At first, he was informed that he was not on any list of criminals wanted by the empire, which allowed him to enjoy total freedom. However, one day he was apprehended, and his house was searched. A horse, a sword, and a pistol were found there, elements used as evidence to accuse him of being a guerrilla fighter.

During the trial, several contradictions were found about how Julián Ríos had been captured. Some testimonies assured that he had been apprehended at the gate of his house, completely unarmed, while the prefect of the District of Chalco, Mariano Rodríguez, assured that Julián was surprised on his saddle and carrying weapons.

The various versions circulating about his arrest became even more inconsistent with the statement of Juan Ruiz, the Chalco police commander who arrested Julián and provided few reliable data. In the first place, he did not remember the date of the arrest, and, secondly, he said he did not know that the detainee had committed any crime.

The arrest of Julián Ríos by the imperial authorities was due more to his former relationship with the liberal guerrilla forces of Don Juan Díaz, from which he had deserted. However, this background was used by his captors to present him as a guerrilla even though he had not committed any crime and was not recognized as a member of any guerrilla at that time. For this reason, Julián Ríos and two other suspects were presented before a military tribunal to be tried as guerrillas.

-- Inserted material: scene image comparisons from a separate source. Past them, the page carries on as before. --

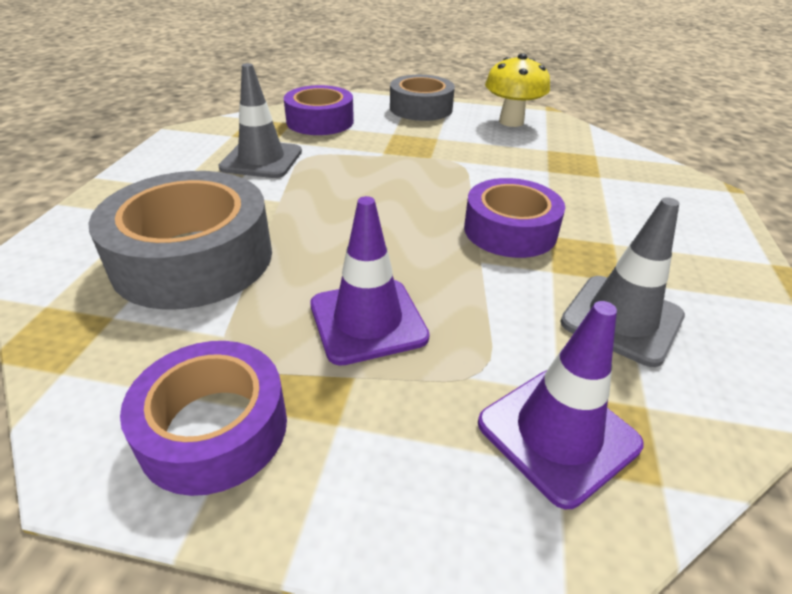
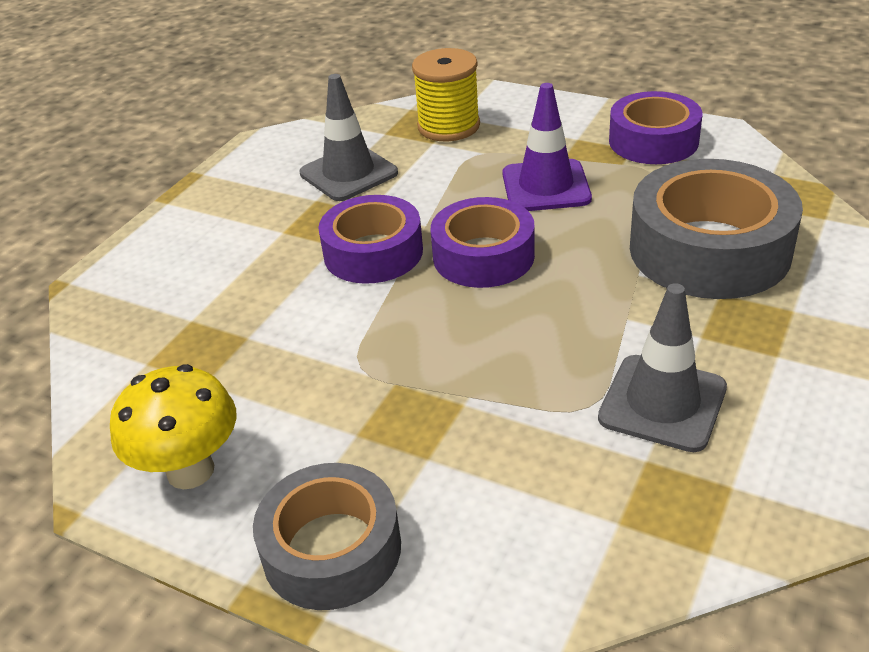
camera: 160 degrees left, 0 degrees up
(320, 121) = (559, 518): purple tape -> purple tape (483, 256)
(558, 433) = (448, 126): purple traffic cone -> yellow spool

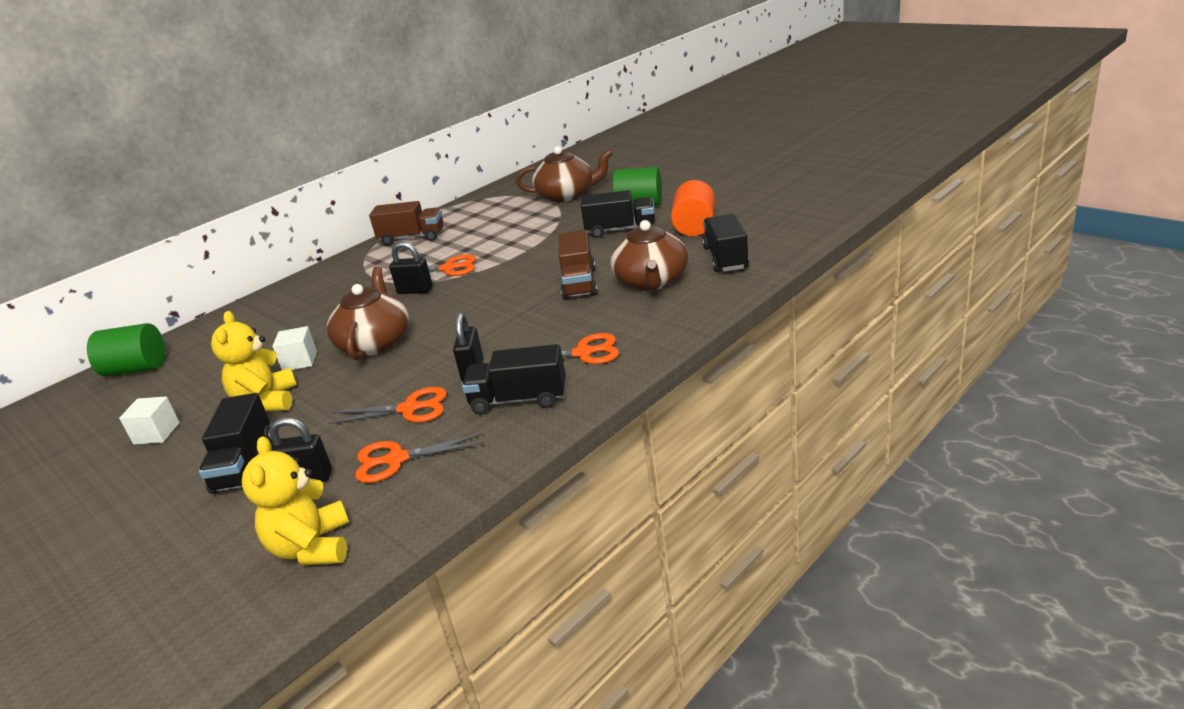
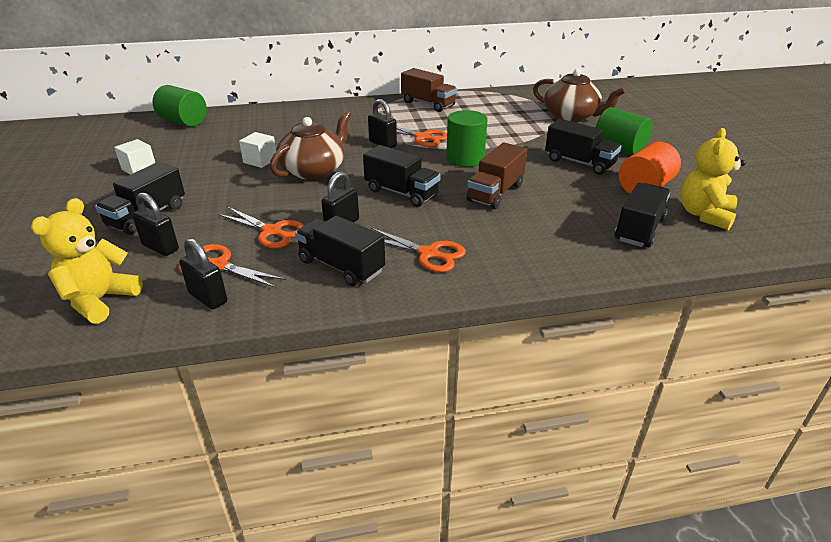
camera: 30 degrees right, 5 degrees up
(267, 401) = (210, 179): yellow teddy bear -> yellow teddy bear (704, 215)
(426, 485) = (208, 298): none -> black padlock
(493, 321) = (401, 193): none -> black truck
(515, 269) = (465, 159): none -> green cylinder
(651, 281) = (552, 219): brown teapot -> none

It is important to note that the penalties for belonging to the guerrilla were increased. The decree of October 3, 1865, on guerrillas and armed bands, also known as the "black decree", stipulated capital punishment for the guerrilla. It was unknown that any guerrilla action was promoted by the republican government of Benito Juarez as an act of patriotic defense, since, according to the decree, the republican cause "had already succumbed, not only to the national will but to the same law that this caudillo [Benito Juarez] invoked in support of his titles". It also stated that every guerrilla group was a gang of criminals and bandits.

The accusation turned out to be false since from the beginning of the intervention, President Benito Juarez established robbery, kidnapping, and murder as the main aggravating factors in the violation of individual guarantees. Hence, the voluntary guerrillas formed with the authorization of President Juarez did not operate with full powers but adhered to the law, that is to say, they avoided such acts.

For this reason, the Decree against guerrillas and armed bands was a legal instrument of Maximilian's government to try to put an end to the resistance groups, granting greater power to the actions of the counter-guerrillas, which were involved in robberies, murders, and kidnappings.

Despite imperial efforts, the actions taken to put an end to the liberal guerrilla groups did not have the desired impact. By 1866, the authorities of some states even expressed to Maximilian's government the progress that the guerrilla had achieved with the gradual departure or displacement of the invading armed forces, which had allowed the reorganization of the liberal combatants.